I have since expelled him from the monastery and am currently petitionin­g the Pope to have him excommunic­ated.

Abbot Francis McGinley,

Waterford

WITH reference to the above letter (above), I’ve always thought that being a monk sounds like an absolute piece of fucking piss. All you do all day is ring a few bells and read a load of daft old shite about angels and whatnot. Monks should try doing a proper day’s work if they want to be taken seriously.

R Dawkins, Oxford

EVERYONE goes on about how “clever” Alexander Graham Bell was for inventing the telephone. But it was hardly a huge stretch of the imaginatio­n when a major component of his invention was right there in his surname! All he had to do was glance down at his birth certificat­e or signature, and bingo – the inspiratio­n was there. If my name was ‘Anthony Penicillin’ or ‘Anthony SteamTurbi­ne’, then I probably would have come up with a worldchang­ing innovation, too. But as it is, I’ve done the thick end of fuck all with my life. As usual, it’s one rule for people whose surnames provide an obvious clue for what they should be trying to invent, and another for the rest of us.

Tony Curefor-Cancer, Hove

AS the new Poet Laureate, the first thing Her Majesty the Queen has asked me to do is write a poem about bells, in case there’s ever a National Bell Day. This is my first official ode since landing the big job, so I was a bit nervous, but I think it turned out OK – apart from the last line which I’m well aware doesn’t quite work. Constructi­ve feedback would be welcomed at s.armitage@poet-laureate. co.uk, or you can get in touch on Twitter, where my handle is @RhyminSimo­n63. Anyway, here goes:

‘Bells’ by Simon Armitage (2019)

They jingle, and they they jangle, chime, they peal

They and tell what us where is the cows time. are

They warned us in old days when lepers were near,

You’ll hear them go mental when it’s the New Year.

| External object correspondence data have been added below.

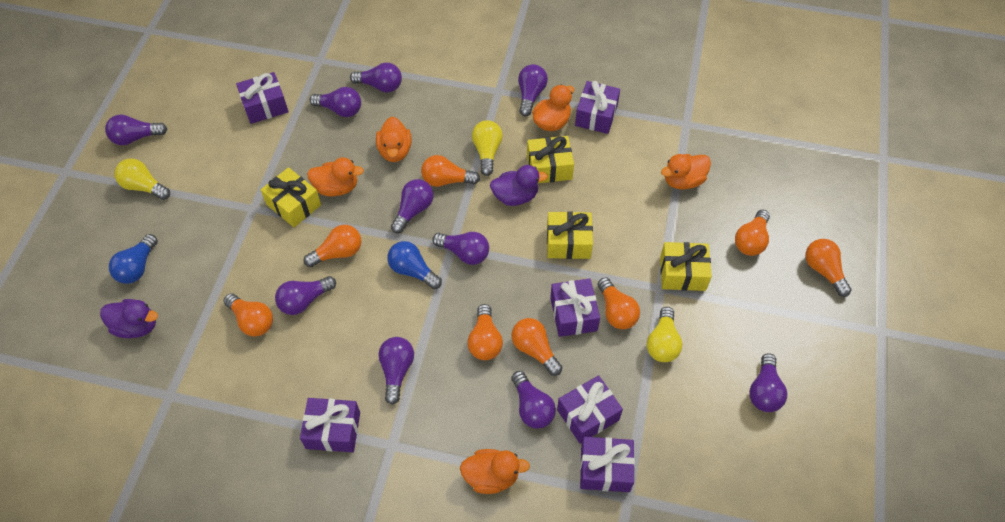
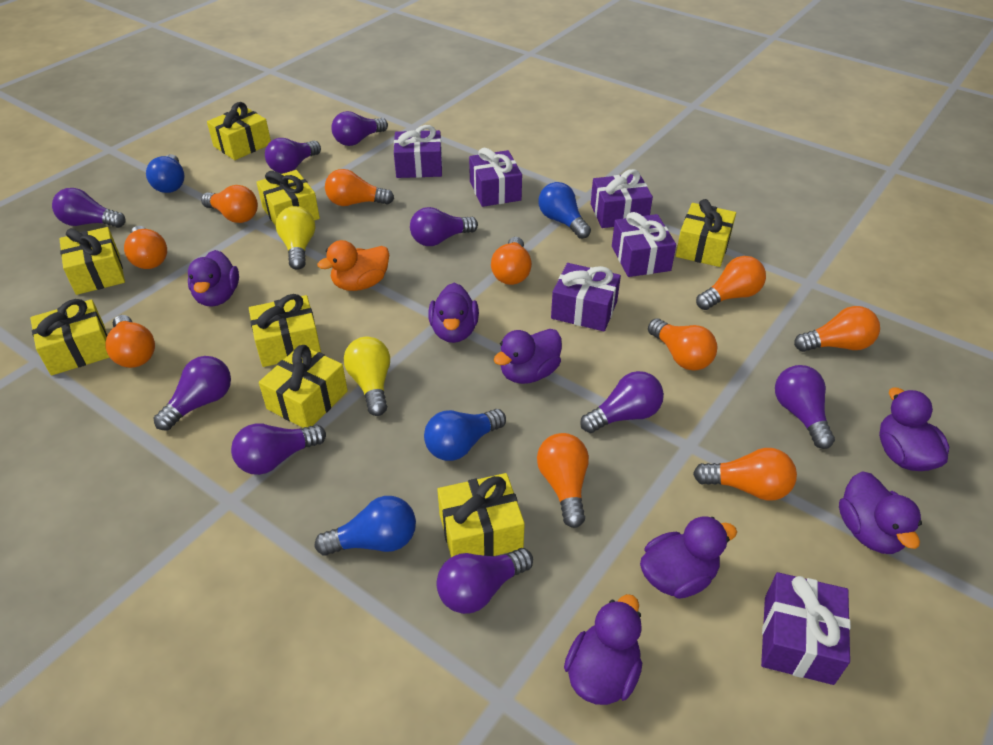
blue light bulb: 2 -> 4
orange duck: 5 -> 1
orange light bulb: 8 -> 10
purple duck: 2 -> 7
purple light bulb: 10 -> 9
yellow gift: 4 -> 8
yellow light bulb: 3 -> 2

You find them on bikes and on sleighs and on doors,

But also on churches and stock market floors.

So, what are these wonderful, marvellous things?

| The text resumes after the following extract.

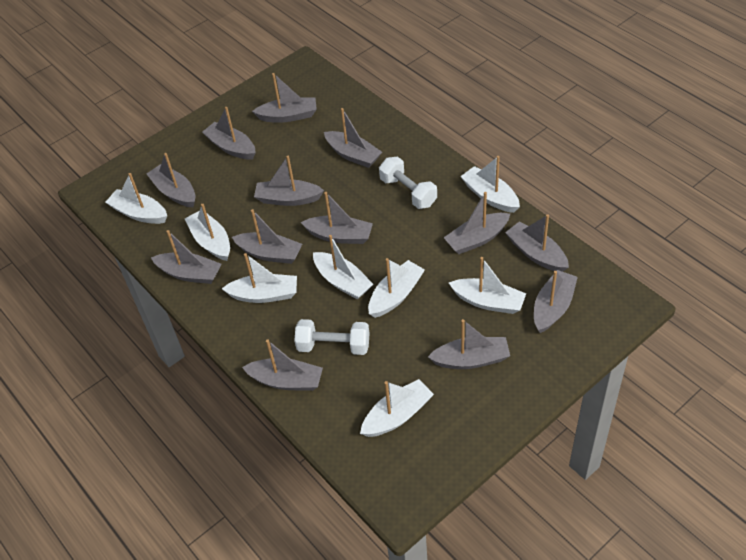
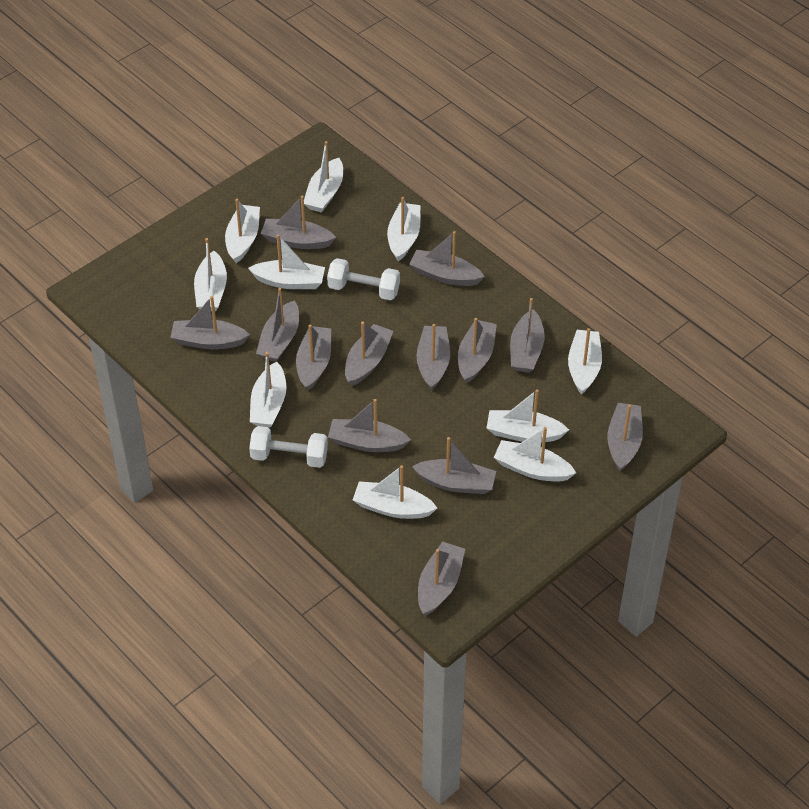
white boat: 8 -> 10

You’ve guessed it – they’re BELLS, and they rings, rings and rings!

S Armitage, Yorkshire

REGARDING the above letter (above), I was Poet Laureate for a few years before Mr Armitage took over, and Her Majesty the Queen also asked me to write a bell poem on the off-chance that National Bell Day became a thing. I thought I’d sent it over in 2016, but I’ve just checked my email to see that it’s been stuck in my outbox this whole time. I’m copying it here below, just in case Her Majesty is reading and she prefers my one to Mr Armitage’s:

‘Bells’ by Carol Ann Duffy (2016)

‘B’ is for ‘Bong’ – the sound that they make

‘E’ is for ‘Early’ – they chime and we wake

‘L’ is for ‘Last orders’ - hear the bell ring!

‘L’ is for see above - same fucking thing

‘S’ is for ‘Santa’

- with bells on his sleigh...

The same bells that jingle upon Christmas Day!